Toutefois, si l'on est pratiquement certain que les températures vont continuer à augmenter les prochaines années, il est difficile de connaître la répartition des précipitations. On ne sait pas si l'on se dirige vers des étés plus chauds et plus secs, nous gratifiant d’un produit de la vigne plus fin et typé, ou au contraire, des périodes plus chaudes et plus humides. Afin de faire face à cette évolution des températures, nous pouvons intervenir directement sur la vigne, par exemple en maintenant davantage de feuilles autour des grappes pour qu'elles ne soient pas directement exposées au soleil.

On ne note en revanche pas de changements marqués dans l'encépagement. La tentation serait de planter des cépages plus méridionaux; il y a d'ailleurs déjà quelques tentatives. On trouve de la Syrah en Valais depuis des décennies, mais on pourrait par exemple penser à des Cabernets, etc. Cela dit, il faut rester prudent car certains cépages sont exigeants en température, et nous devons produire de la qualité en permanence et non de manière irrégulière. Nous pouvons aussi envisager de déplacer certains cépages pour bénéficier de meilleures conditions climatiques. C'est une tendance. On cultive par exemple certains Pinots Noirs en altitude, car ils n'aiment pas les trop grosses chaleurs.
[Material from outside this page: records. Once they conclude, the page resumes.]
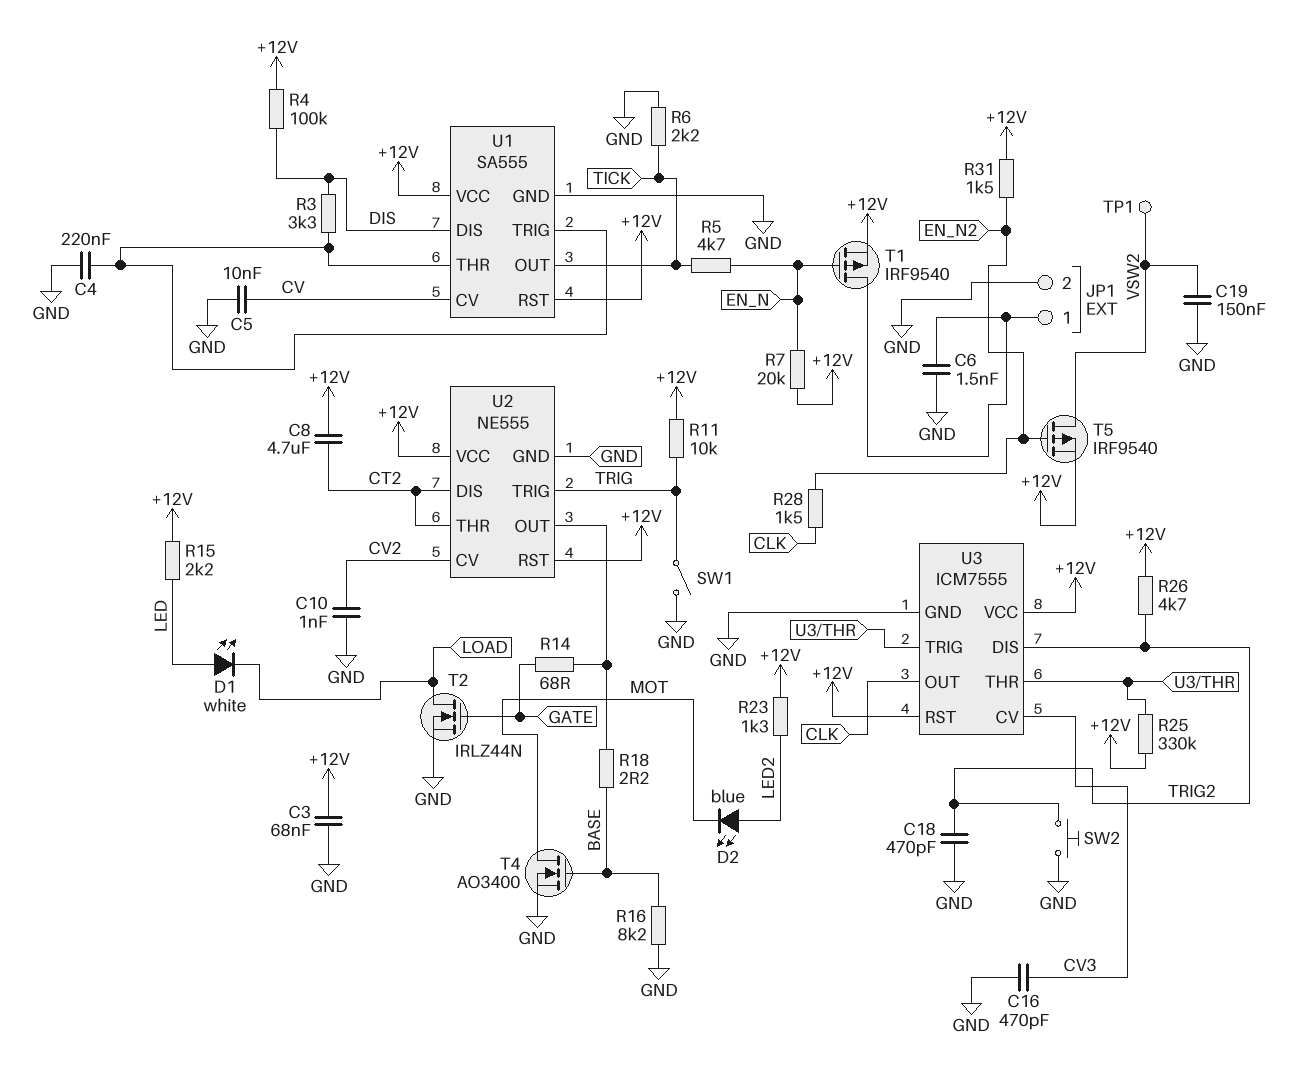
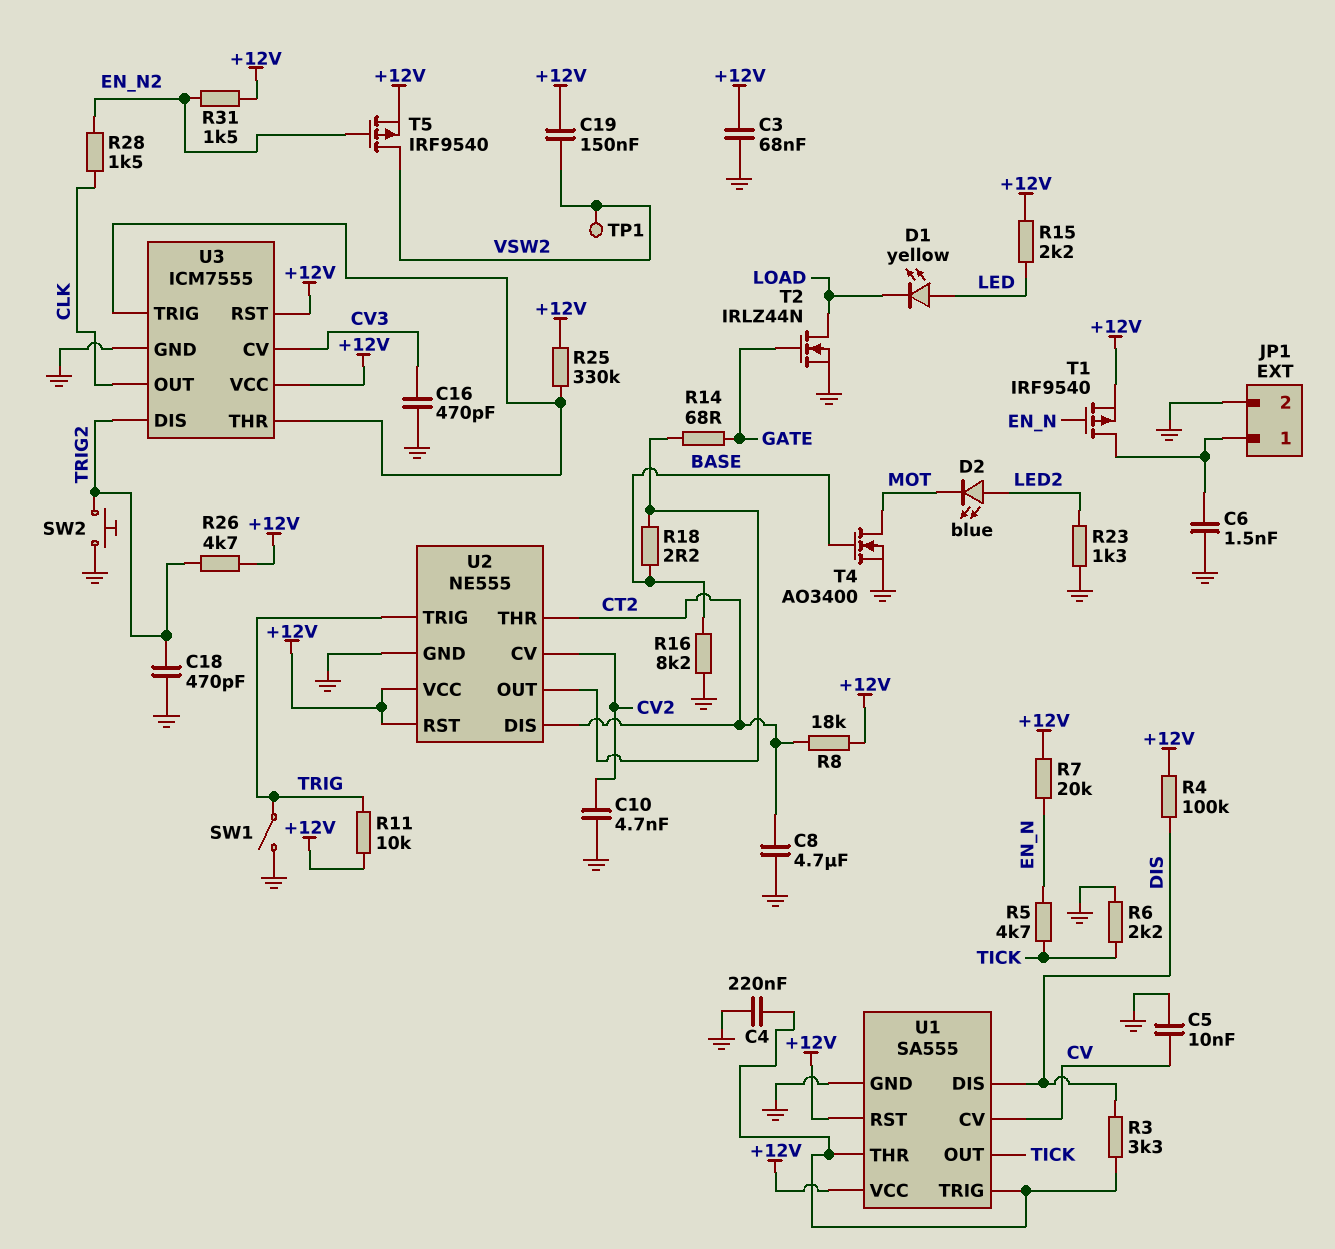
C8: 4.7uF (+12V, CT2) -> 4.7uF (CT2, GND)
C10: 1nF (CV2, GND) -> 4.7nF (CV2, GND)
C19: 150nF (GND, VSW2) -> 150nF (+12V, VSW2)
D1: LED white (A LED, K LOAD) -> LED yellow (A LED, K LOAD)
R8: none -> 18k (+12V, CT2)
R23: 1.3k (+12V, LED2) -> 1.3k (GND, LED2)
Le réchauffement influence-t-il le goût du vin? Un climat plus chaud engendre une plus grande accumulation des sucres dans le raisin et modifie un peu la typicité des vins, qui deviennent plus «lourds» et chargés en alcool. Cela peut toutefois être légèrement corrigé, notamment au niveau de la vigne, en évitant de trop exposer les raisins au soleil. On peut également intervenir en cave pour garder l'acidité du vin. Mais ce léger changement de goût n'est pas forcément négatif: il génère aussi le charme des millésimes... C'est une utopie de croire que l'on reproduit le même vin année après année.

Comment allons-nous adapter la culture de la vigne aux évolutions climatiques futures? Le scénario le plus modéré donné par les climatologues est une augmentation d'un degré d'ici à 2050. Donc, le vignoble ne va pas changer, et on ne changera pas fondamentalement nos pratiques. Mais on plantera par exemple davantage de cépages plus méridionaux, comme le démontre déjà la tendance au Merlot dans le canton de Vaud. Par contre, si les changements climatiques s’avèrent plus contrastés que prévus, particulièrement avec des risques d’évènements extrêmes, liés à des températures caniculaires ou à des sécheresses périodiques, des effets négatifs, comme des blocages dans la maturation du raisin, pourraient apparaître à l'avenir.

Concernant la récolte 2020, tout s’annonce pour le mieux! En Suisse romande, les rendements seront modestes, cela étant dû aux conditions relativement mauvaises lors de la floraison. La qualité sera par contre de très haut niveau! En effet, la maturation est en avance de deux à trois semaines. En Valais, les vendanges pourraient même débuter les premiers jours de septembre. Cette situation exceptionnelle nous gratifiera à coup sûr d’un grand millésime.


Daniel Dufaux est directeur général des opérations de Schenk Holding SA. Il est aussi président des œnologues suisses et secrétaire de l'Union internationale des œnologues.